付き合って考える時間を

 英語の4技能をいかに育成するかという議論が、大学共通テストの運営の問題でおかしな方向にそれつつあります。そしてそれ以前に母国語の4技能も怪しいのではないかという危惧も生まれています。

 PISAの試験結果によれば日本人の読解力の低下が懸念されるという結果が出たとのことです。国際比較試験はその測定方法に問題点も感じるので、その結果そのものが事実を反映しているのか否かについては慎重であるべきです。ただ、実感としても若年層のみならず、大人世代以降についても読解力の低下がもたらす弊害が随所で出てきている気がしてなりません。大きな原因は文章をしっかりと読む習慣が減りつつあることに相違ありません。

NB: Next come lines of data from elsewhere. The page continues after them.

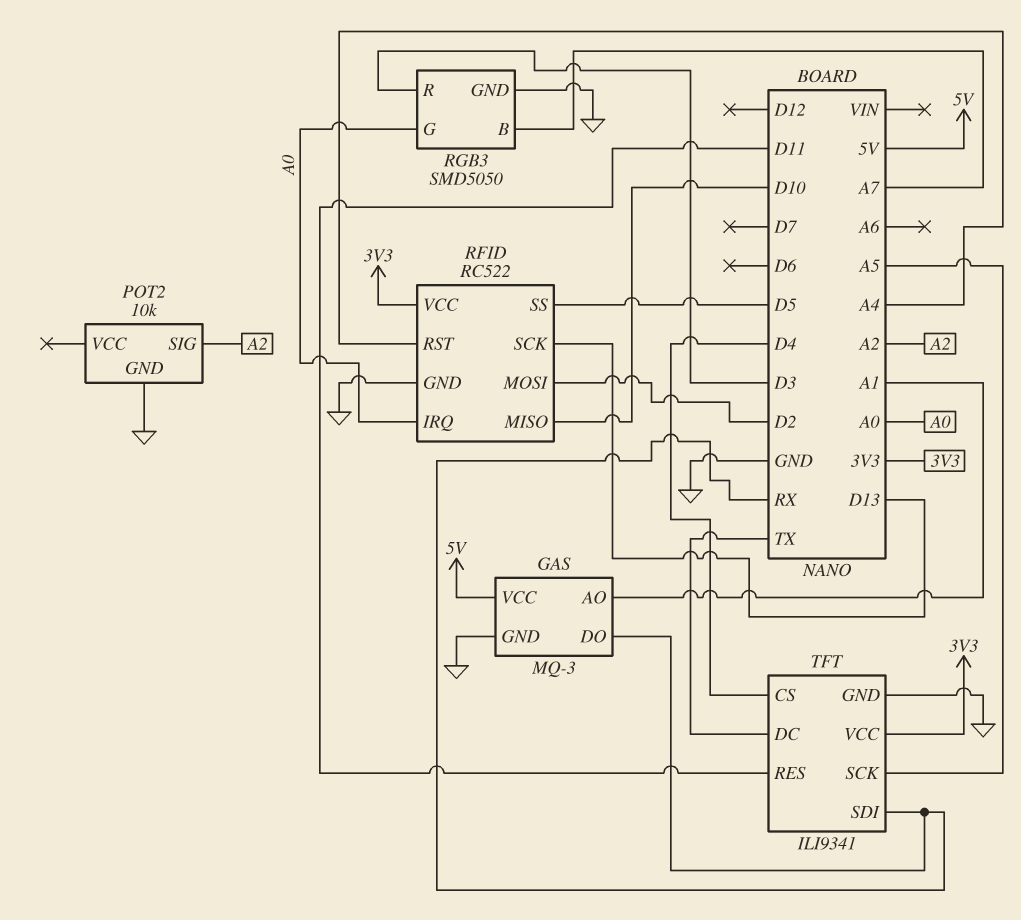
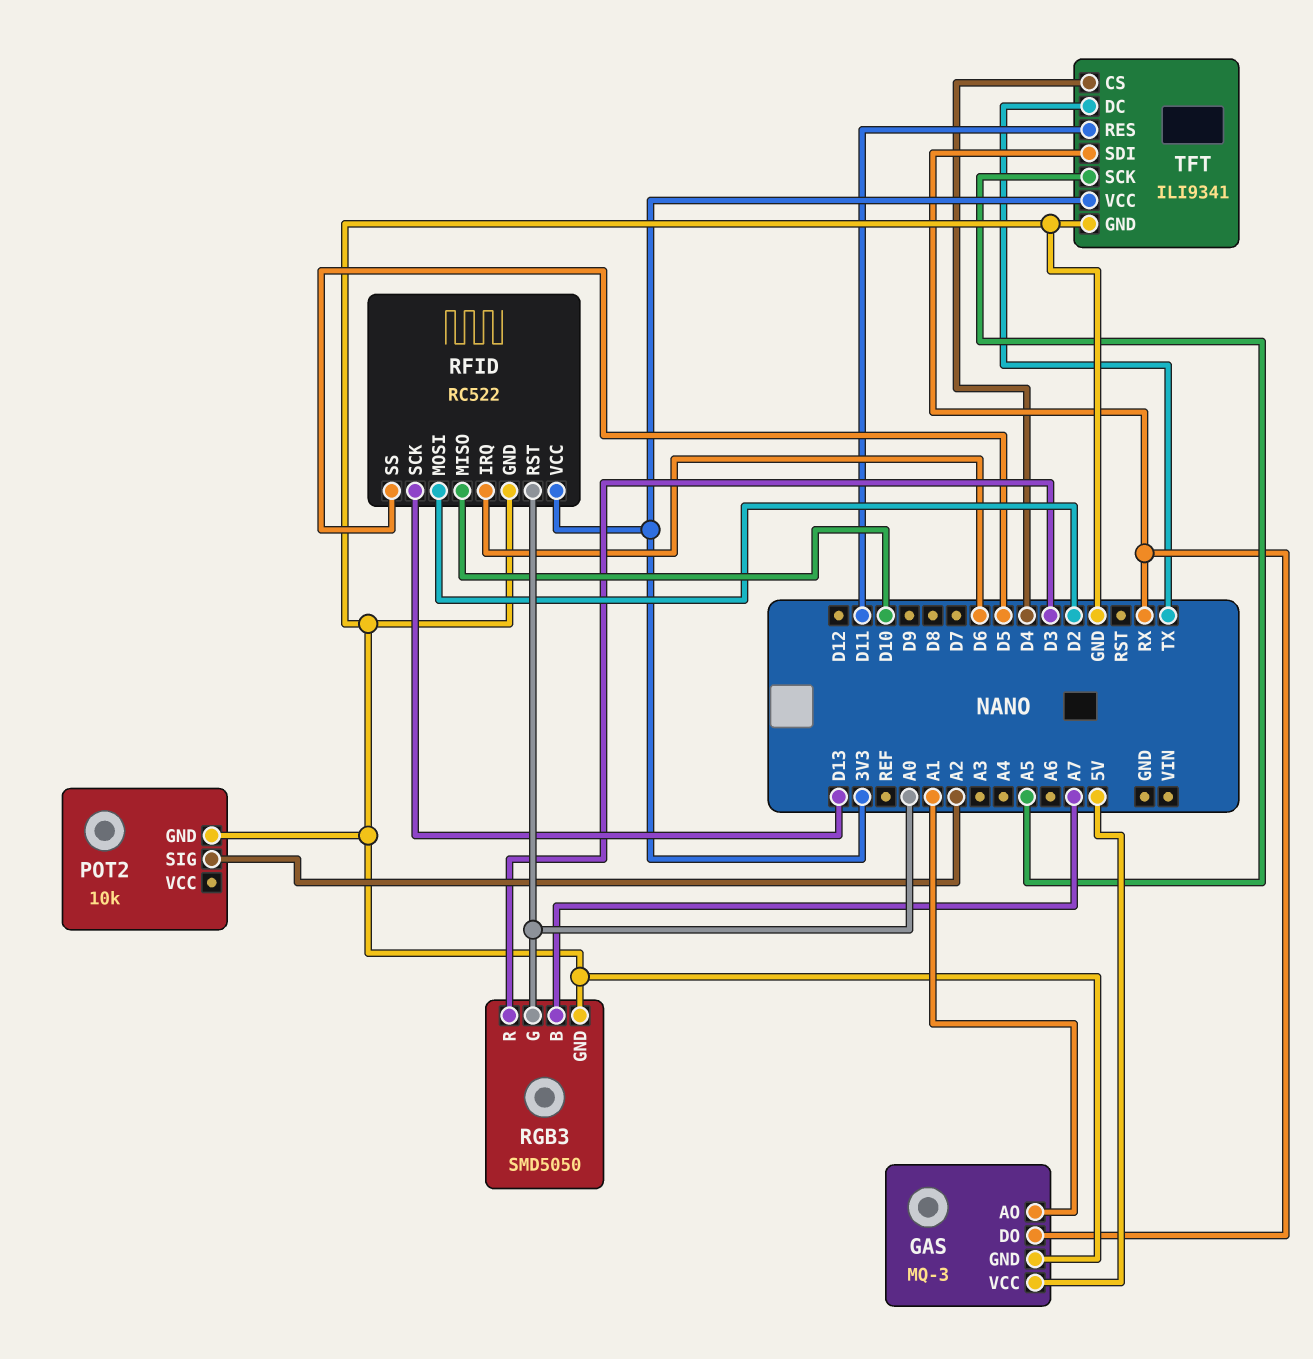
RFID pin IRQ: A0 -> D6
RFID pin RST: A4 -> A0

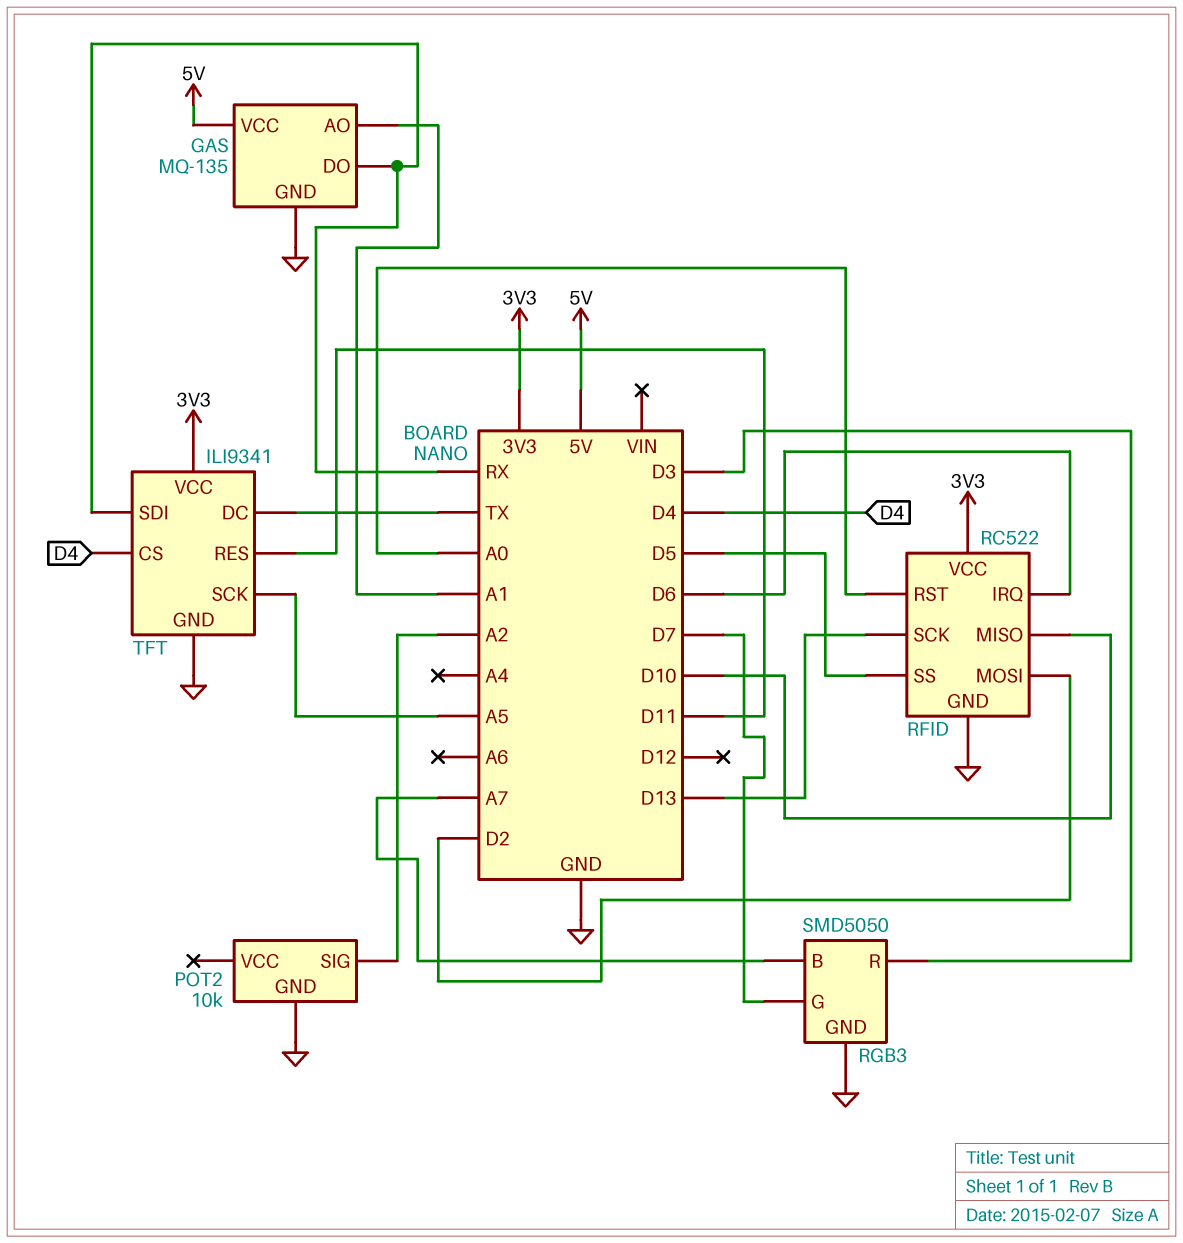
GAS: MQ-3 -> MQ-135
RGB3 pin G: A0 -> D7

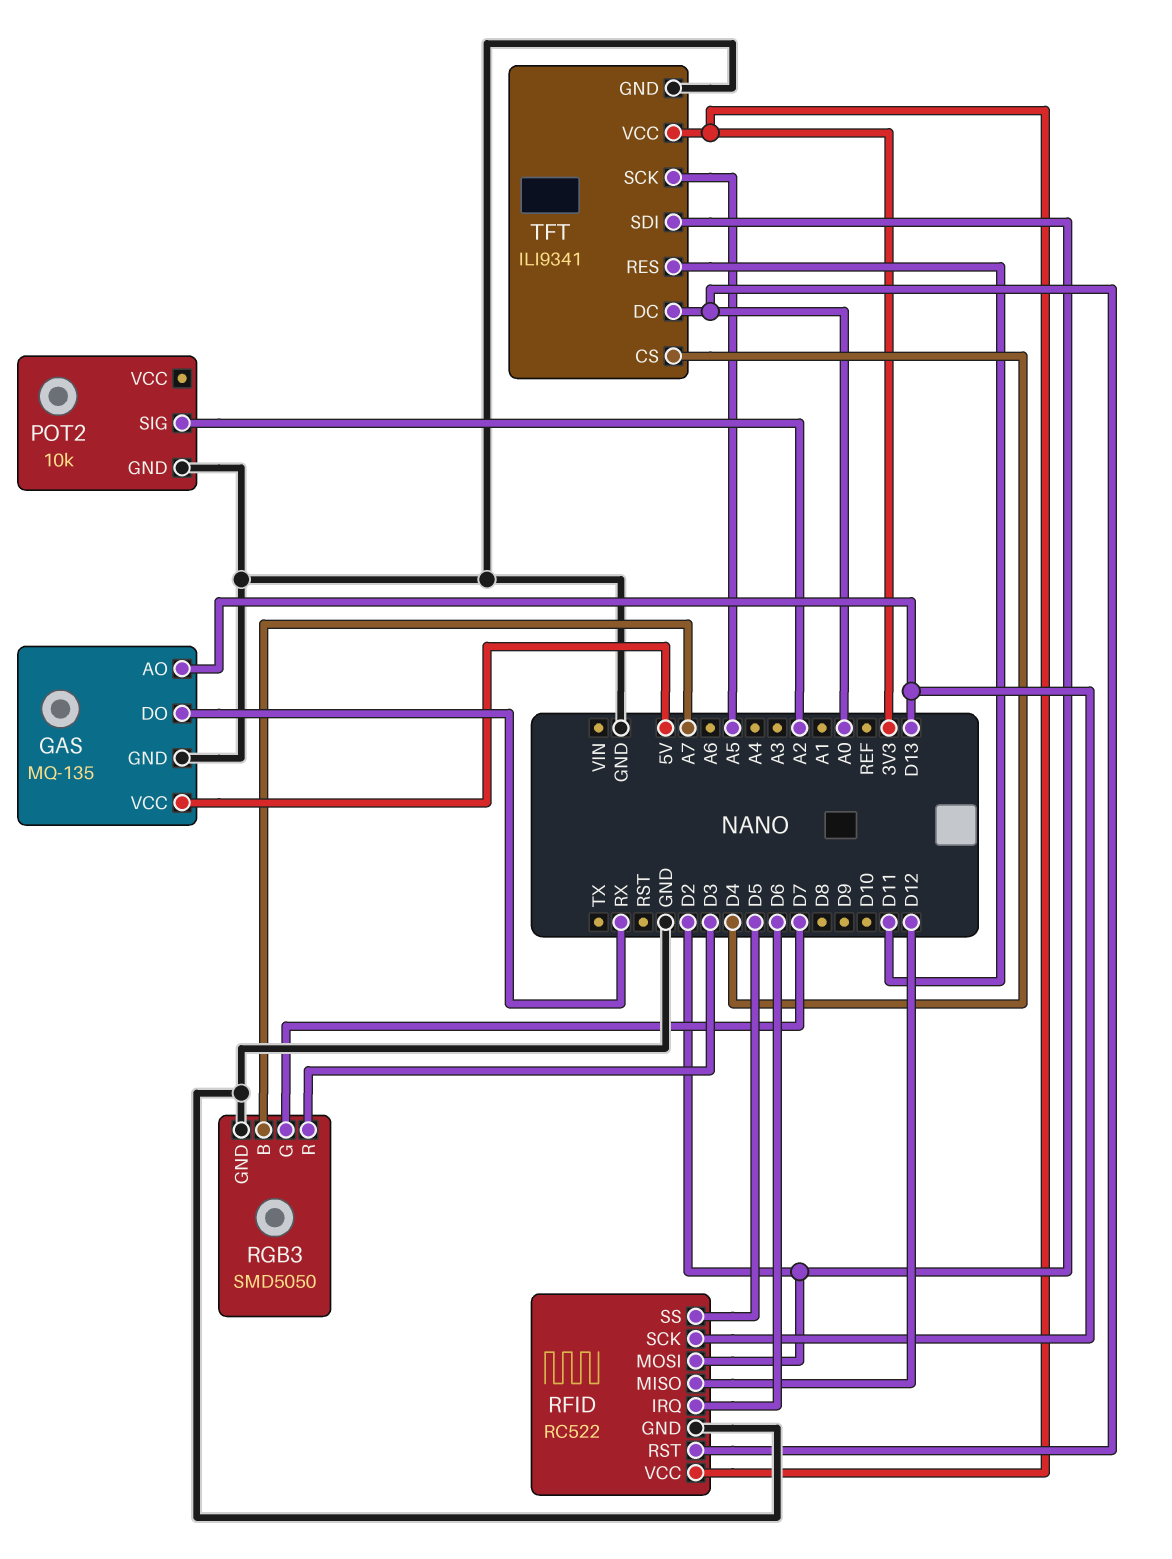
GAS pin AO: A1 -> D13
RFID pin MISO: D10 -> D12
TFT pin DC: TX -> A0
TFT pin SDI: RX -> D2

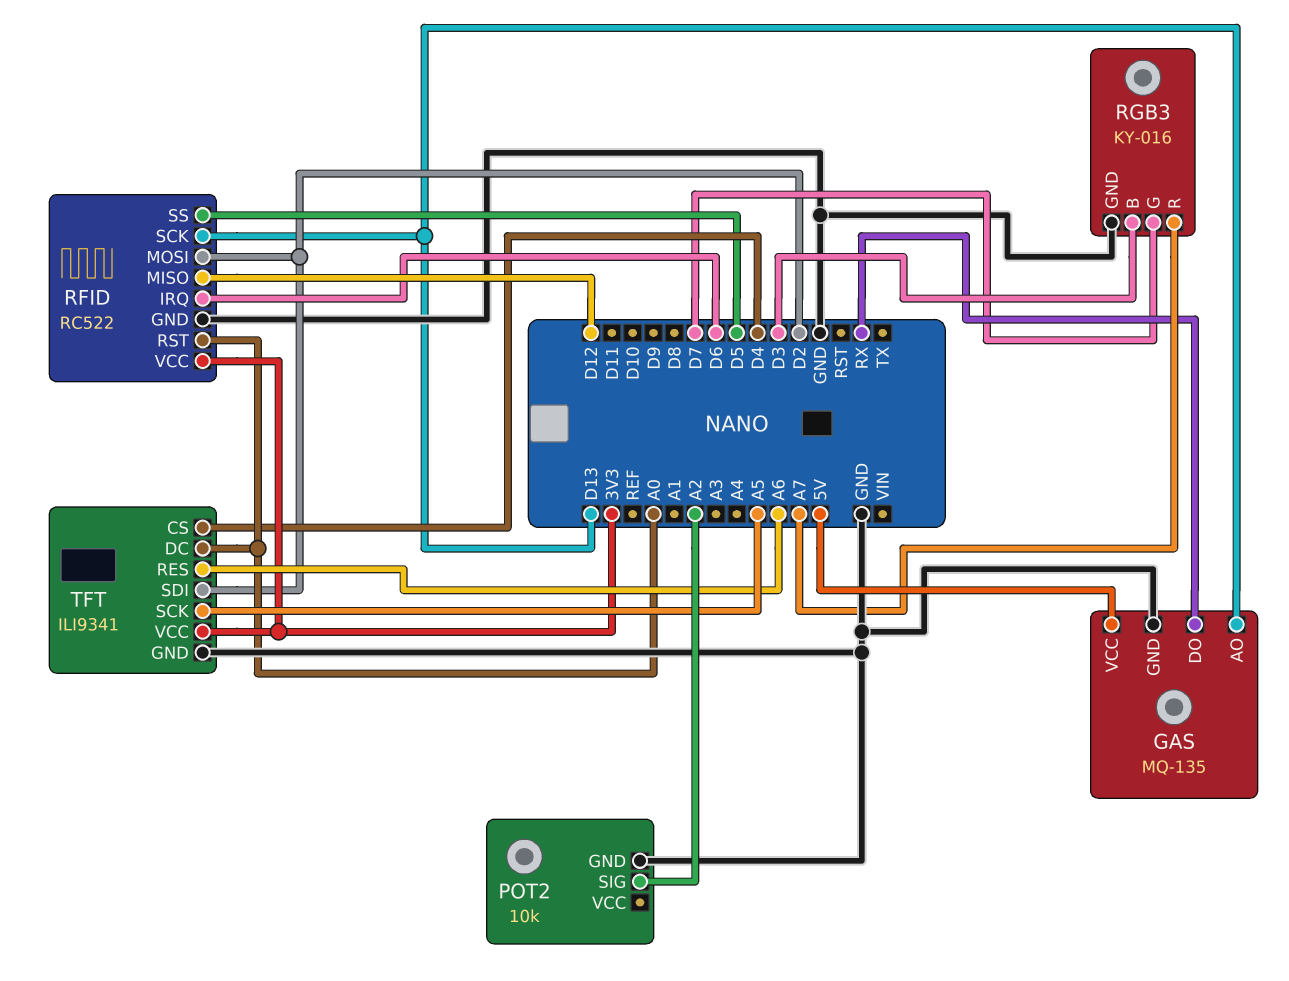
RGB3: SMD5050 -> KY-016
RGB3 pin B: A7 -> D3
RGB3 pin R: D3 -> A7
TFT pin RES: D11 -> A6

 日本の産業界の悪習として無駄な説明書を作りすぎるということがありました。その反省からいまは直観的に操作できる機械とか、説明なしに始めてしまう社会システムが優先されています。それはそれで素晴らしいことなのですが、個々人が説明を理解することなくなんとなく始めてしまうということが増えています。またその方法について話し合うとか教え合うということもあまりなされず、個々人の試行錯誤に任せるという風潮にあります。こうした中では文章を読んで理解したり、互いにコミュニケーションをして答えにたどり着くということが行われなくなります。自然と読解力、理解力の育成される場がなくなっていく状況にあります。そして、この方法を大人たちは子どもにもそのまま当てはめてしまっています。

 子どもたちの読解力低下をスマートフォンなどの情報機器のせいにするのは簡単ですが、それ以前に子どもにものを考えさせる機会を奪っている大人たちの責任も考えるべきではないでしょうか。情報さえ与えれば子どもはそれを勝手に理解できると勝手に考えている。そして、子どもの疑問に付き合い、ともに考え、答えのヒントを出していく過程を今の大人たちはほとんど放棄している。それが読解力とか話の内容を理解する力を身につける機会を奪っているのです。

 将来のこの国のあり方を真剣に考えるのならば、大人は子どもの置かれている学習環境にもっと関心を持つべきです。そして特にコミュニケーションの分野においては学校任せにせず、もちろんそれ以前に機械任せにせず、家族とか社会全体で将来の世界を担う人物を育てるという視点を持たなければならないでしょう。子どもたちに考えさせる時間・場所をそれぞれの立場で考えなくてはなりません。